At 5:00 p.m. Thursday, all signs point to Florida Gov. Charles Crist leaving the Republican Party to run for the U.S. Senate on a ballot line that is neither Republican nor Democrat. The 53-year old moderate will announce at a park in downtown St. Petersburg that his name will be on the ballot next to "No Party Affiliated,"
as required under Florida election law for candidates outside the two major parties.
For weeks now, Crist has been telling reporters what he told me at the White House during the National Governors Association meeting here February 22: “Some friends of mine have talked to me about it [running as an independent], but I haven’t embraced it. I’m running as a Republican.”
Now he looks as though he is going to “embrace it” and “go rogue,” leaving the Republican nomination to conservative rival and former state House Speaker Marco Rubio. The last Rasmussen poll conducted among likely voters statewide showed Rubio with 37%, Crist 30%, and likely Democratic nominee Rep. Kendrick Meek 22%.
How Crist came to this point is now a matter of public record. Hit hard by his public embrace of Barack Obama and support of his big-spending stimulus package, Crist watched a big lead in most polls over Rubio do a complete reversal. Some polls gave the conservative Rubio a lead of as much as 2-to-1 among likely Republican voters. Most recently, the governor vetoed SB 6, a tough measure on teachers’ performance in public schools that was passed by the Republican-controlled legislature and opposed by teachers’ unions.
The veto cost him dearly among fellow Republicans, with revered former Sen. Connie Mack (R.-Fla.) resigning as Crist’s campaign chairman over the issue. As Lee County GOP Chairman Gary Lee told me, “Crist met with the union leaders before the veto and must have gotten their support in the Senate race. They are now running TV spots in his behalf.”

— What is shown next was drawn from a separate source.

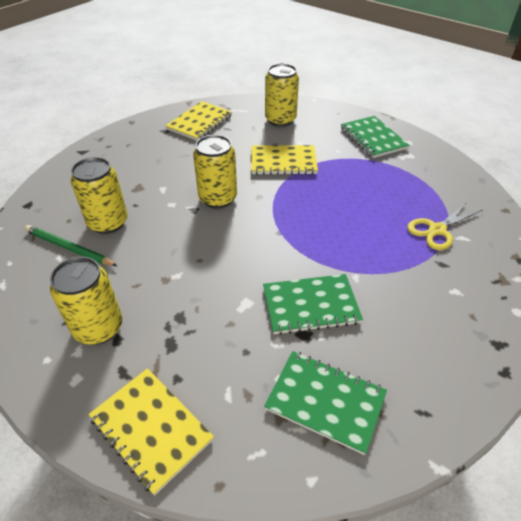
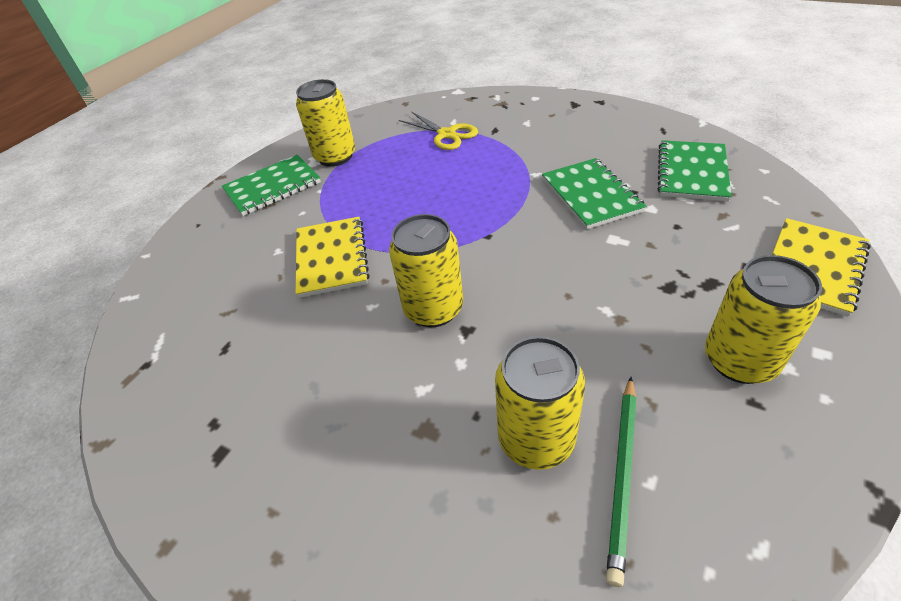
camera: 95 degrees left, 0 degrees up
(199, 122) = (195, 397): yellow notebook -> none
(280, 120) = (207, 282): yellow can -> yellow can (335, 157)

Along with the teachers, Crist can count on support from some old friends. One of them, Orando financial planner Scott Peelen, told reporters yesterday he would stick with Crist. Peelen, who served as Crist’s central Florida chairman during his ’06 run for governor, added that former Vermont Gov. and Democratic National Chairman Howard Dean “promised to write Charlie a check” as well.
So with Dean, the teachers’ union, and some old friends, how far will Crist go? Not far, students of state political history insist. One authority on Florida trends noted that the most successful NPA candidate in modern times was Dr. John Grady, a conservative physician who ran an insurgent campaign for the Senate in 1974 against Democrat Dick Stone and Republican Jack Eckerd. Grady got 15% of the vote, and with Stone edging Eckerd 44% to 41%.
“But Dr. Grady was a spellbinding speaker who stood for things,” the same source told me. “Crist is just some nice guy who tries to please everyone. He’s not a candidate who moves people, such as Ross Perot or [Minnesota’s Reform Party Gov.] Jesse Ventura. Moderates don’t do wel as independents.”
He also pointed out that independent candidates such as Perot have done well in the state in North Florida and the Panhandle. “And Crist’s worst areas in the primary for governor [against moderate Tom Gallagher] in ’06 were in North Florida and the Panhandle.”
As he prepares to leave the Republican Party, Crist also leaves behind considerable ill will. Gary Lee put it best: “He is so infected with narcissism and self-interest that he jettisoned a lot of friends and loyalists, notably his mentor, Senator Mack. This will contribute to cynicism of the grassroots about politicians who they feel lack loyalty, honesty, and integrity. Charlie Crist jettisoned his integrity.”